Returning to college ‘in an adult way’

Photo: Carolyn Scott Kortge
Carolyn Scott Kortge, former register-Guard editor and writer, and author of “The Spirited Walker.” summarizes, "At UO Osher Lifelong Learning Institute, teachers and students find ways to feed their passions."

UO Osher Lifelong Learning Institute
Most of the chairs were full when I reached the lecture room at the Baker Center in downtown Eugene. Parking had delayed me.

For several years, I pulled into an assigned parking space outside this building when it housed The Register-Guard newspaper. I had climbed the back stairs to my desk in the second-floor newsroom. I knew where I was going.

But now I fumbled for parking-meter quarters and fretted about arriving late for the first day of school! I was heading back to the classroom for University of Oregon prof Mark Johnson’s talk on the power of metaphor to change my life.

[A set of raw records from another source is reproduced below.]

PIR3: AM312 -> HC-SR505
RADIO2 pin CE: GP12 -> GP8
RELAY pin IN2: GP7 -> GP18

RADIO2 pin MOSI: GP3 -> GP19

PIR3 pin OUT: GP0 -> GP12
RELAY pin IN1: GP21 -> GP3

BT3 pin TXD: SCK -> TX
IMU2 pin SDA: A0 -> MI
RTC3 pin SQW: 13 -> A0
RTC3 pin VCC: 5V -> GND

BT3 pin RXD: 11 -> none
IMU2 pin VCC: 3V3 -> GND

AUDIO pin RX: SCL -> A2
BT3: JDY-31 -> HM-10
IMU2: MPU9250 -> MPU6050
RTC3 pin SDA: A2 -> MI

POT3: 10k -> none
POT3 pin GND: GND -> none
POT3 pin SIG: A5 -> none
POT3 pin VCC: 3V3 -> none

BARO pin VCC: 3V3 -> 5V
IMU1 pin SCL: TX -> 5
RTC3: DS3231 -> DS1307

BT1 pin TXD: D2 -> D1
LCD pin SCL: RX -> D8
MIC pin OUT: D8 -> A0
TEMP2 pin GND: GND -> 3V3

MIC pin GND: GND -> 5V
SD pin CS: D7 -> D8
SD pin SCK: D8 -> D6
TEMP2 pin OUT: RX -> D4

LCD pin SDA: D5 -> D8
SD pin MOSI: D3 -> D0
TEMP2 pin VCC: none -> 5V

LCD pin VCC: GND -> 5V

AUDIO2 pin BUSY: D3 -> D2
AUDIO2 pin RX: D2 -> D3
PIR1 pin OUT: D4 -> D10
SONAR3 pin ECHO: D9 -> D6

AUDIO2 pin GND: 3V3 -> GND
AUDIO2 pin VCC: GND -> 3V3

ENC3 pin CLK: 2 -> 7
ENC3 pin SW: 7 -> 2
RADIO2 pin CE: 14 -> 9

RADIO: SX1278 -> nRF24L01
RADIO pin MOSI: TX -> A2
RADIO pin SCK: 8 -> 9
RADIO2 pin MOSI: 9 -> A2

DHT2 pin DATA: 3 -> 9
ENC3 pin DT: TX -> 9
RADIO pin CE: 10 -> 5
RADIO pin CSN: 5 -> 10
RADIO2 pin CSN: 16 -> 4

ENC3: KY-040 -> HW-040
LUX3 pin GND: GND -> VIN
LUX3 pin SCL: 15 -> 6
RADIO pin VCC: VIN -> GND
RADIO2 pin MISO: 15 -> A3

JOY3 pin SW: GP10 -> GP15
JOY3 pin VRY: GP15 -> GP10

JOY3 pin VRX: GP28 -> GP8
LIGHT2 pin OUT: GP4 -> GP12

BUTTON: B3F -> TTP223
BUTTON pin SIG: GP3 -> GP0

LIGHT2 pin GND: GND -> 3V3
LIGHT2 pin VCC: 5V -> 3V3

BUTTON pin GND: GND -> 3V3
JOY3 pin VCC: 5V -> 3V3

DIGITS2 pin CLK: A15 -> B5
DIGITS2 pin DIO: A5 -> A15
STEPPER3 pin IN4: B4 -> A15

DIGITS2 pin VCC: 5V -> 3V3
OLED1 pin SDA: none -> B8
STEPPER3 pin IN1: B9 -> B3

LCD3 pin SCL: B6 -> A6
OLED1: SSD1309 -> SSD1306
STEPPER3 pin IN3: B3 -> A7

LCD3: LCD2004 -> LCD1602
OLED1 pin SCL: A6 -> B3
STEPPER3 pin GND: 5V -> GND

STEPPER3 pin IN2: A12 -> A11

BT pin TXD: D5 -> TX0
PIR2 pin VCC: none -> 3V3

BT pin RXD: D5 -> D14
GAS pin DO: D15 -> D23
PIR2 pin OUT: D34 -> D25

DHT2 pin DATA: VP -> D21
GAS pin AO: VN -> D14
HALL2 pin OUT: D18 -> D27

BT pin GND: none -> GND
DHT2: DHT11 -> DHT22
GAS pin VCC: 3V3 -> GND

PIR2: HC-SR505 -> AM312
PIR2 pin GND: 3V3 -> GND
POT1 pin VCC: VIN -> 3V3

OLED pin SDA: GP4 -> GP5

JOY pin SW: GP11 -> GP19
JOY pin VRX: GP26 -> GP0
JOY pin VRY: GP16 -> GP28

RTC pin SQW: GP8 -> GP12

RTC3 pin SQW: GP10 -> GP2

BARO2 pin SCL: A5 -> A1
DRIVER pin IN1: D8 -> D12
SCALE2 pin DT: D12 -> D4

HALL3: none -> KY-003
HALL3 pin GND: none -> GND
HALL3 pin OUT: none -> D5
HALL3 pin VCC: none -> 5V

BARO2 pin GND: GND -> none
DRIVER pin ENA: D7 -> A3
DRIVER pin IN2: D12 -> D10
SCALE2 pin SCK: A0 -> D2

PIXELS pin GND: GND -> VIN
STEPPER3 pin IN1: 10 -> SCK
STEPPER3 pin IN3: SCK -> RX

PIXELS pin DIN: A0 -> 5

Metaphors! How could I miss this presentation — me, a confessed wordy wont to quip that metaphors fall unbidden at my feet. The talk was part of a fall “Day of Discovery” event introducing educational opportunities for students 50 and older at the UO Osher Lifelong Learning Institute.

I slipped into a back row chair and joined about 80 listeners as Johnson tossed my understanding of metaphors in the air and juggled the concept so skillfully my eyes widened in amazement. This was fun!

And that, of course, is the goal of adult education. To return us to the eager openness that can emerge in the process of learning.

“As a senior, the tendency is to close down one’s life,” says David Kolb, council president for the Eugene-Springfield OLLI-UO program. “We are trying to pry it open. Stop reading Facebook so much. Get beyond Time magazine. Ask questions.”

The crowbar worked for me. My mind was bubbling as I left the metaphors lecture.

I felt the buzz of a fresh point of view and wondered what I’d been missing in the years since I put structured classrooms behind me. In those years, school was a proscribed prelude to life — a training program for the bigger things to come.

Now, I felt a pull back to the classroom. To reconnect with the bigger things of life that loom as the span of life grows briefer.

Maybe it was our long, dry summer that left me longing for this change. By September, an unusually strong back-to-school urge had aligned with my eagerness to clear cobwebs from my head and home.

Even before the Osher lecture, I responded to the call of a symbolic school bell and signed up for a monthlong Insight Seminar, another University of Oregon adult education program.

The goal of Insight Seminars, says retired UO English professor Jim Earl, is on-campus seminars in which mature learners explore “meaning of life” questions through monthlong programs guided by experienced faculty.